Total trading revenue declined to $4.87 billion from $6.59 billion in the same period last year, a period that Oppenheimer & Co. analyst Chris Kotowski called “the best quarter in history” in a note last month. New York-based Kotowski had predicted a drop to $5.01 billion.
Trading and investment banking are run from Citigroup’s institutional-clients group, which Pandit overhauled in January when he appointed ICG head John Havens to chief operating officer. James Forese now runs securities and banking, reporting to Havens.
Stock-trading revenue fell to $1.07 billion from $1.21 billion a year earlier, and compared with $596 million in the fourth quarter. Fixed-income trading revenue declined to $3.8 billion from $5.38 billion in the same period last year.
“This was a very solid quarter outside of trading and a strong quarter inside trading,” said Moshe Orenbuch, an analyst with Credit Suisse Group AG who had predicted that fixed-income trading revenue would fall to $2.73 billion.
The earthquake in Japan forced the bank to set aside about $100 million for possible losses on mortgages and private-equity investments, Chief Financial Officer John Gerspach told analysts on a conference call. The bank recovered initial trading losses “within a week or so” after the quake, Gerspach said.
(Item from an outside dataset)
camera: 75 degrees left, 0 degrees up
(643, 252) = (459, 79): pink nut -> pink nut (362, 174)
Citigroup’s regional consumer-banking business reported earnings rose 58 percent to $1.55 billion. Profit at the U.S. bank increased to $551 million from $15 million. Latin American earnings rose to $486 million from $372 million last year. In Asia, the consumer bank’s profit fell to $461 million from $567 million.
Citigroup may invest as much as $4 billion in consumer banking in the next three years, mainly in emerging markets, Manuel Medina-Mora, head of consumer banking for the Americas, told reporters in Santiago in March.
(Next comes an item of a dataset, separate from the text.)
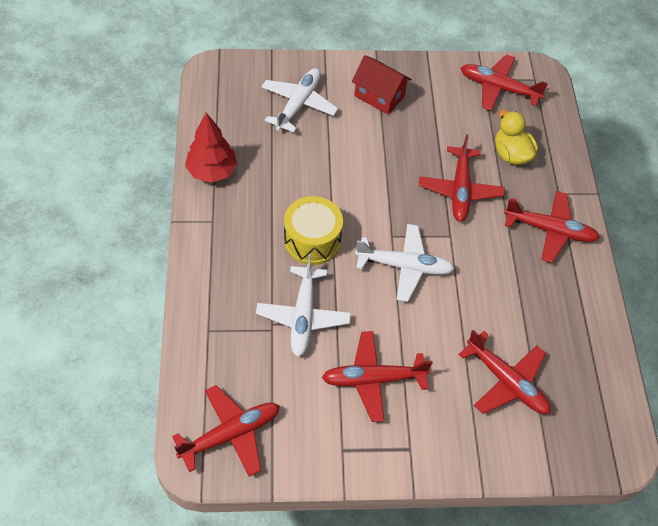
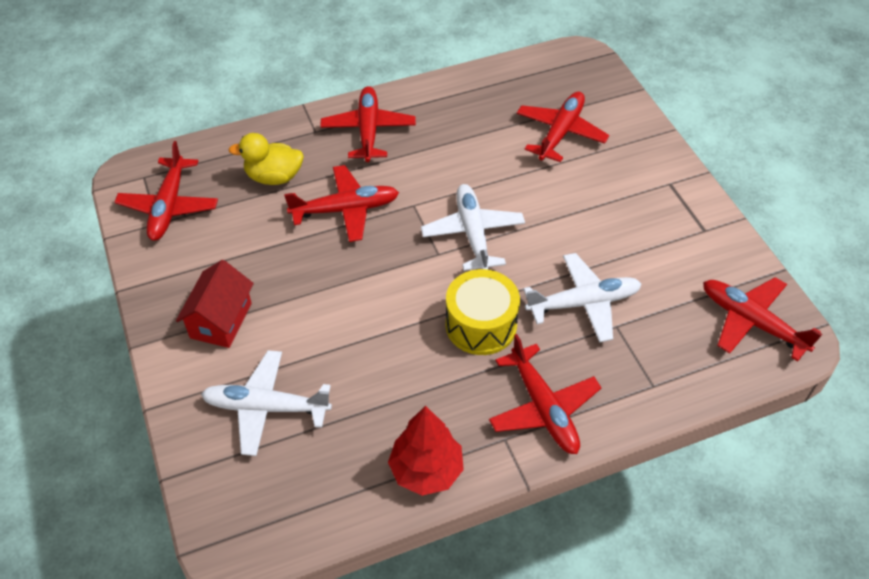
camera: 105 degrees left, 5 degrees down
(373, 379) = (619, 226): red plane -> red plane (543, 407)
(511, 154) = (274, 177): yellow duck -> yellow duck turned 45 degrees clockwise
Citigroup’s investment-banking business, which includes advising on mergers and acquisitions as well as managing sales of equities and bonds, reported revenue slid to $851 million from $1.06 billion in the same quarter last year. The bank dropped to seventh from third among advisers on completed global mergers and acquisitions during the quarter.
Profit at the transaction-services business fell to $841 million from $930 million last year in the first quarter. The unit, which made about one-third of Citigroup’s $10.6 billion profit in 2010, lost top executive Paul Simpson to Bank of America during the quarter. Pandit has yet to appoint a permanent replacement.
In Citi Holdings, the local consumer-lending division reported a $599 million loss, compared with $1.83 billion in the first quarter of last year. This unit, which contains the CitiFinancial business, also reduced its provision for future loan losses by $1.11 billion.
“Citi Holdings losses continued to decrease,” Pandit said in the statement. “We are investing in our core businesses in Citicorp, our capital strength improved and the mix of revenues reflects the diversity of our businesses and our depth in both the emerging and developed markets.”
Citigroup reclassified $12.7 billion of assets in its “special asset pool” business to trading from held-to- maturity, a move that paves the way for the sale of those assets, the bank said. The move reduced revenue by $709 million.
“Securities-related revenue was a positive surprise and the reserve release was better than expected,” David Trone, an analyst with JMP Securities LLC, said in a note. “On the negative side, like peers, there is no material momentum on the traditional banking side, which we view as key to getting the stock out of its range.”